衆院予算委員会は10日、安倍晋三首相と全閣僚が出席し、基本的質疑を行った。首相は憲法改正について「国民が国民投票でどこをどう変えるか、変えないかを判断する。そのための議論を行い、発議する責任が国会議員にある」と強調した。

 ただ首相は、自身が目標に掲げてきた来年の改正憲法施行に関し「あくまで希望だ。私が述べたスケジュール通りになるとは毛頭、思っていない」とも述べた。野党側に柔軟な姿勢を示し、国会での議論を促す狙いがある。

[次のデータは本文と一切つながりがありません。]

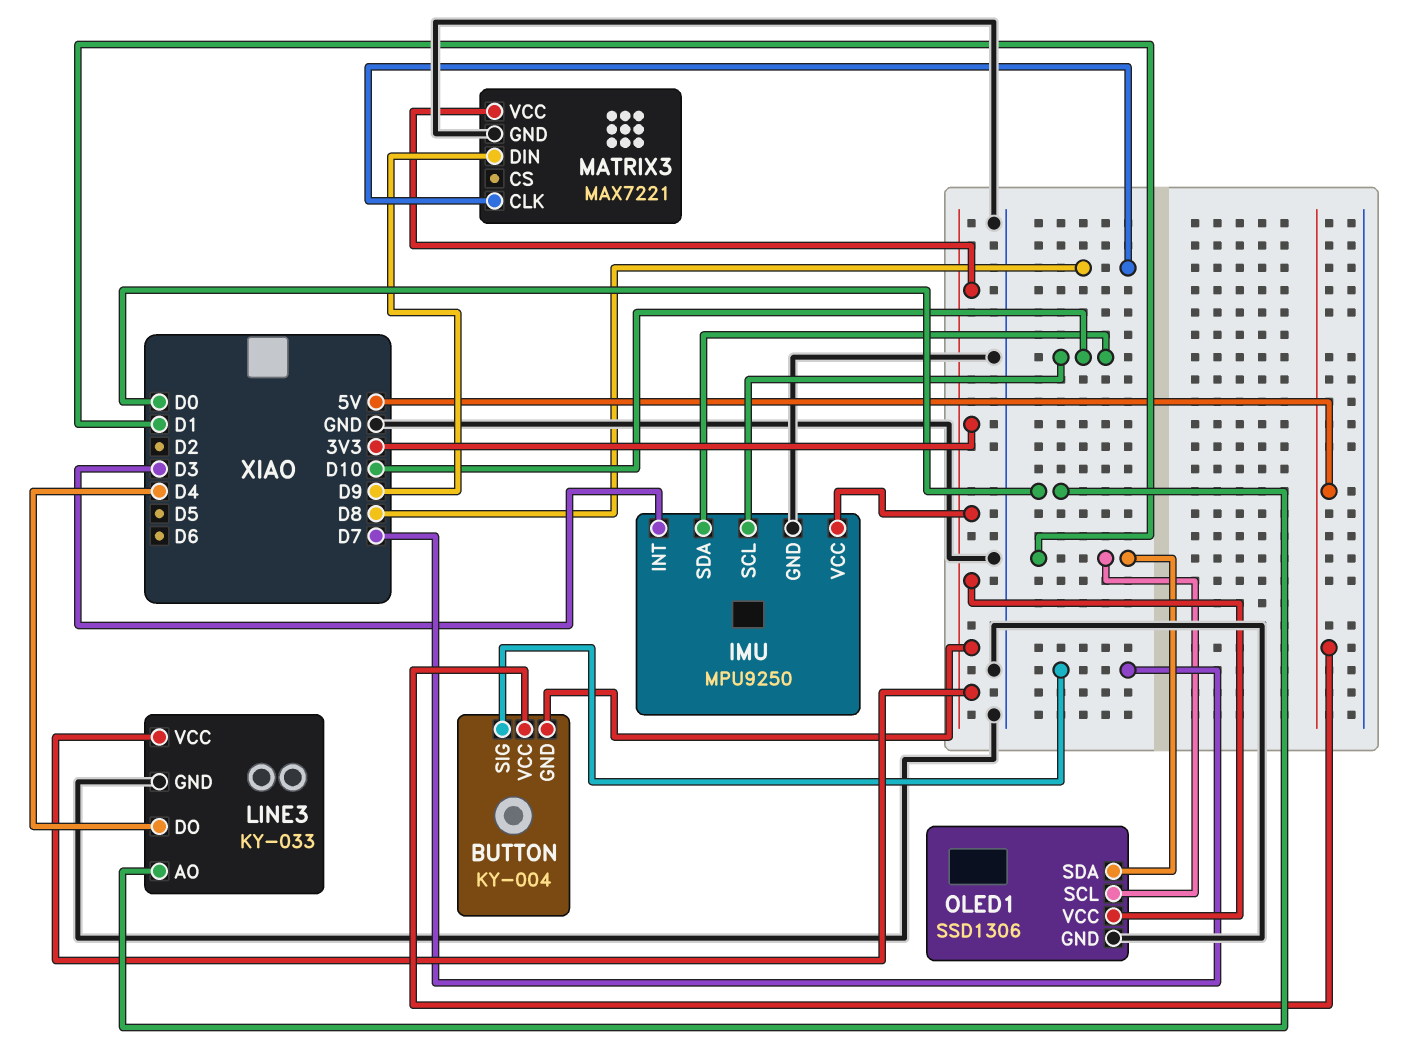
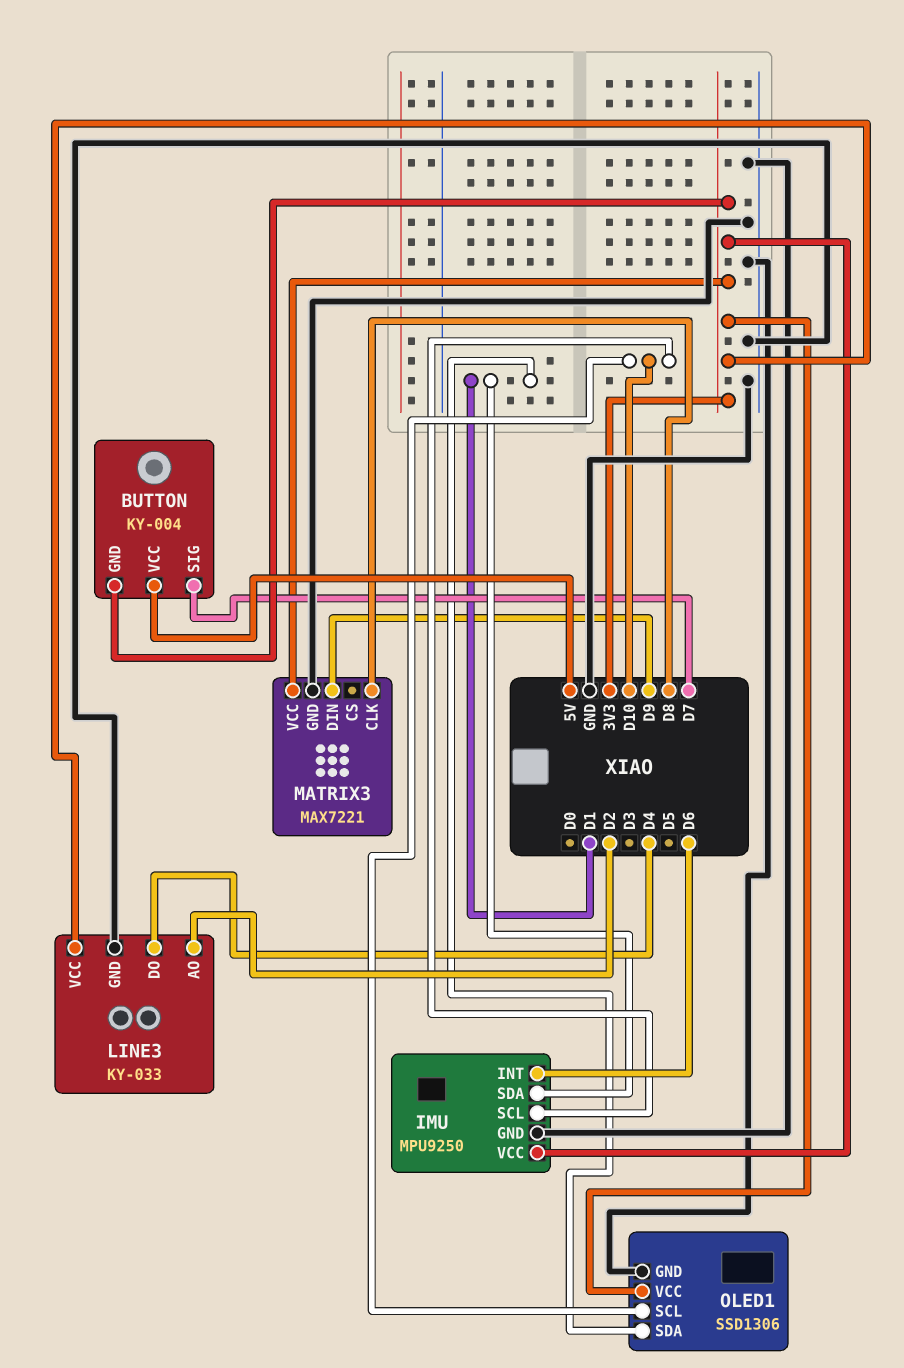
IMU pin INT: D3 -> D6
IMU pin SDA: D10 -> D1
LINE3 pin AO: D0 -> D2
OLED1 pin SCL: D1 -> D10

 また、首相は1日の消費税増税について「景気への影響に目配りし、経済の好循環を確保したい」と述べた。北朝鮮の弾道ミサイル発射を踏まえ、防衛能力を強化する考えも強調した。

 関西電力役員らの金品受領問題については「関電が不信を持たれている事態は重く受け止めなければならない」と述べ、関電が設置する第三者委員会を通じた全容解明を求めた。

 与野党は10日の参院予算委理事懇談会で、15、16両日に総括質疑を行う日程で合意した。与党は関電役員らの同意を条件に、野党が求める参考人招致を認める考えを示し、招致が実現する可能性が出てきた。